Como mestre de capoeira e dança afro, Moa viajou pelo país ao longo de quatro décadas, ajudando a criar grupos de cultura afro-brasileira. Desse modo, ele acabou por obter maior reconhecimento enquanto mestre de capoeira e professor de dança afro do que como compositor ou músico. Sua música, porém, é agora reapresentada ao público em letras e melodias, para que seu legado seja perpetuado e ganhe o devido reconhecimento.
Sobre o Rumos Itaú Cultural
Um dos maiores editais privados de financiamento de projetos culturais do país, o Programa Rumos é realizado pelo Itaú Cultural desde 1997, fomentando a produção artística e cultural brasileira. A iniciativa recebeu mais de 75,8 mil inscrições desde a sua primeira edição, vindas de todos os estados do país e do exterior. Destas, foram contempladas 1,5 mil propostas nas cinco regiões brasileiras, que receberam o apoio do instituto para o desenvolvimento dos projetos selecionados nas mais diversas áreas de expressão ou de pesquisa.
Os trabalhos resultantes da seleção de todas as edições foram vistos por mais de 7 milhões de pessoas em todo o país. Além disso, mais de mil emissoras de rádio e televisão parceiras divulgaram os trabalhos selecionados.

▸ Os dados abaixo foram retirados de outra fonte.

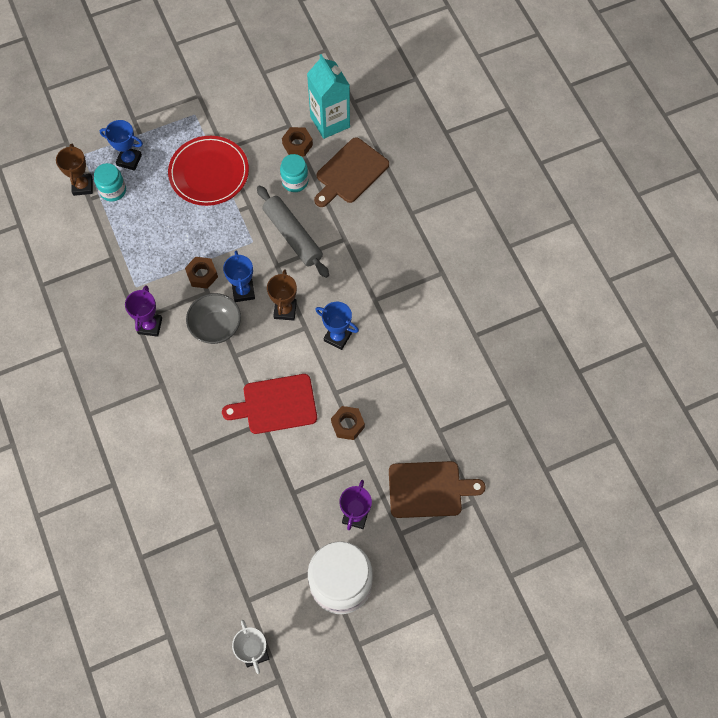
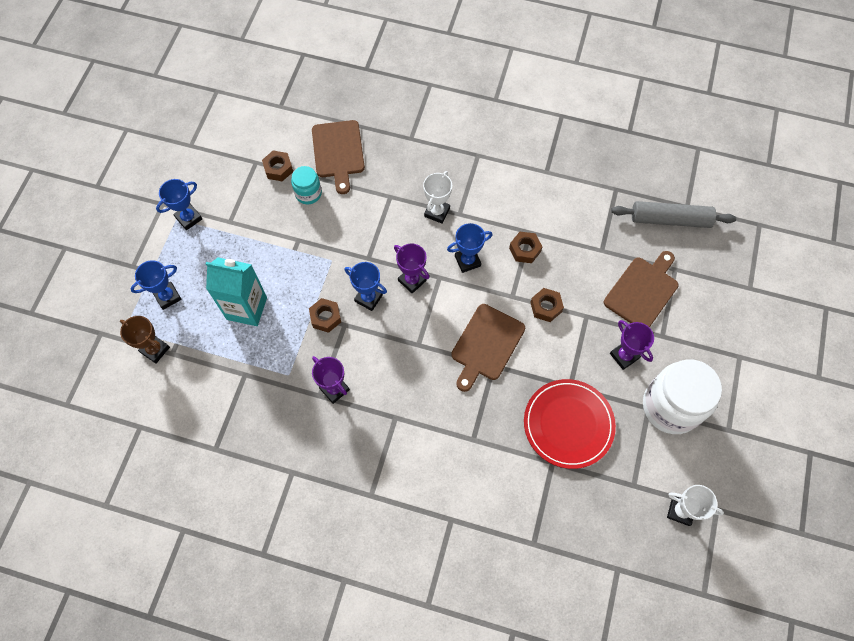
camera: 50 degrees left, 0 degrees up
(113, 190) = (183, 329): turquoise jar -> none
(202, 121) = (189, 218): none -> blue trophy
(209, 173) = (240, 247): red plate -> red plate (568, 424)
(216, 327) = (381, 340): grey bowl -> none
(276, 405) = (486, 345): red cutting board -> brown cutting board
(285, 310) = (412, 280): brown trophy -> purple trophy
(292, 236) = (353, 229): grey rolling pin -> grey rolling pin (670, 220)
(330, 122) = (281, 133): turquoise carton -> turquoise carton (246, 308)
(361, 282) = (437, 212): none -> white trophy
(386, 372) = (525, 250): none -> brown nut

Na última edição, de 2019-2020, os 11.246 projetos inscritos foram examinados, em uma primeira fase seletiva, por uma comissão composta por 40 avaliadores contratados pelo instituto entre as mais diversas áreas de atuação e regiões do país. Em seguida, passaram por um profundo processo de avaliação e análise por uma Comissão de Seleção multidisciplinar, formada por 23 profissionais que se inter-relacionam com a cultura brasileira, incluindo gestores da própria instituição. Foram selecionados 90 projetos.